Best Of The Fray

Tommy Thompson, You’re No Texan

Subject: The Shabbas Goy Addendum

Re:Culturebox: The Orthodox Jew and the Vice Presidency

From: Henry W. Hocherman

Date: Mon Apr 3

With all due respect to Culturebox and her Talmudic consultants, the concept of the Shabbas Goy is entirely permissible according to even strict orthodox doctrine. What Dr. Bleich probably meant was that a non-Jew could not receive instruction from an orthodox Jew to perform a forbidden labor on the Sabbath if the instruction was being given on the Sabbath. But the tradition of the Shabbas Goy encompasses the situation where a non-Jew received his or her specific instructions as to what to do (turn a stove or a light on or off on a Friday night, launch nuclear weapons, etc.) before the Sabbath begins. Then, once Shabbas starts, the observant Jew needn’t give any further instruction to the non-Jew at all—and the Shabbas Goy merely performs the tasks previously requested without any Sabbath involvement in such instruction on the part of the Jew using his or her services. Thus, a President Lieberman who instructed his non-Jewish staff before the start of the Sabbath on any tasks whatsoever would be acting within the bounds of the strictest interpretation of Judaic law in doing so.
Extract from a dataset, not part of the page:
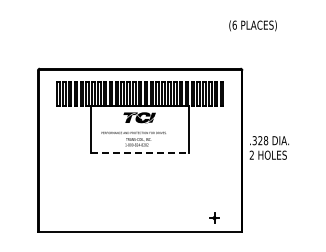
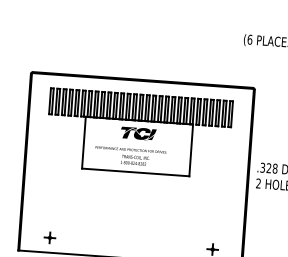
line: (139, 153) -> (135, 172), dashed -> solid
part: (65, 217) -> (49, 237), added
The foregoing is based not only on eleven years of yeshiva study of my own, but my intense desire, at the age of 12, to be President of the United States someday (an ambition long since abandoned, you’ll be glad to know). You can bet that I researched that sucker, insofar as Jewish law was concerned, until I had the subject down cold.

(To reply, click here.)

Subject: Who Speaks for the Maids?

Re:Culturebox: Barbara Ehrenreich, Enemy of Labor

From: Fray Reader

Date: Sun Apr 2

Culturebox and the vast majority of the Fray responses seem to be written entirely from the vantage point of people who can afford to hire maids, who probably do occasionally hire maids, and who apparently feel personally aggrieved by her critical article. Respondents ignore Ehrenreich’s points about the “Brazilianization” of the economy, and class lines that are emerging from this disparity. One even goes so far as to decry Ehrenreich’s “arrogance,” and to claim that maids choose their work because they find it personally satisfying.

That is a cruel farce. As Ehrenreich explains in her article, industrial maid work cannot easily be done for more than several months to a year because of the enormous toll it takes on the body. Full-time cleaning is painful, disgusting, and unremunerative. To ignore the poor conditions and pay of cleaning jobs, to call Ehrenreich “annoying” for drawing attention to them, to declaim the right to employ maids and work them at the pay levels now current thanks to the laws of supply & demand just because one can afford to do so, is not only socially irresponsible but also morally ugly.

Maids and their employers belong to the same communities. Unfortunately the choices available to both groups are not the same. Why is this no longer disturbing for the vast majority of respondents?

(To reply, click here.)

Subject: The Irrelevance of Dubya’s Education Policy

Re:Dialogue: Who Is George W. Bush?

From: Joseph E. Britt

Date: Tue Mar 28

I didn’t see any recognition by the Texas Monthly staff that a governor’s education policy, however successful, might not be terribly relevant to the conduct of foreign relations and management of the economy. Yet the next president is very likely going to spend much more time in each of these areas than in education, which is almost entirely controlled by state and local authorities.

Finally, I had to laugh at the comment that a dropped “g” at the end of the word “asking” identifies Bush as a Texan. Here in Wisconsin we have a very successful governor who uses only two “g’s,” the one in “governor” and his middle initial. I promise you that no one will ever mistake Tommy Thompson for a Texan.

Subject: The United States’ Own Cartel

Re:Readme: Oil Crooks

From: Peter Scheer

Date: Thu Mar 30

From the perspective of Riyadh, there’s little difference between the collusion of OPEC states and the daily price-fixing activities of the U.S. When it comes to antitrust laws, American governments at all levels—the feds, the states, and local communities—are not just repeat offenders, but perpetual offenders. Cartels can attempt to fix prices (and often fail), but governments fix prices all the time and with devastating effectiveness. In the U.S. today, the federal government continues to fix many prices in the agricultural sector, while nearly all states fix prices for milk, in-state telephone service, and electricity. When it comes to the federal government’s interaction with foreign sovereigns, Uncle Sam’s behavior is nearly as felonious. Consider, for example, U.S. anti-dumping law, which is used to block imports simply because they are priced below domestic producers’ costs.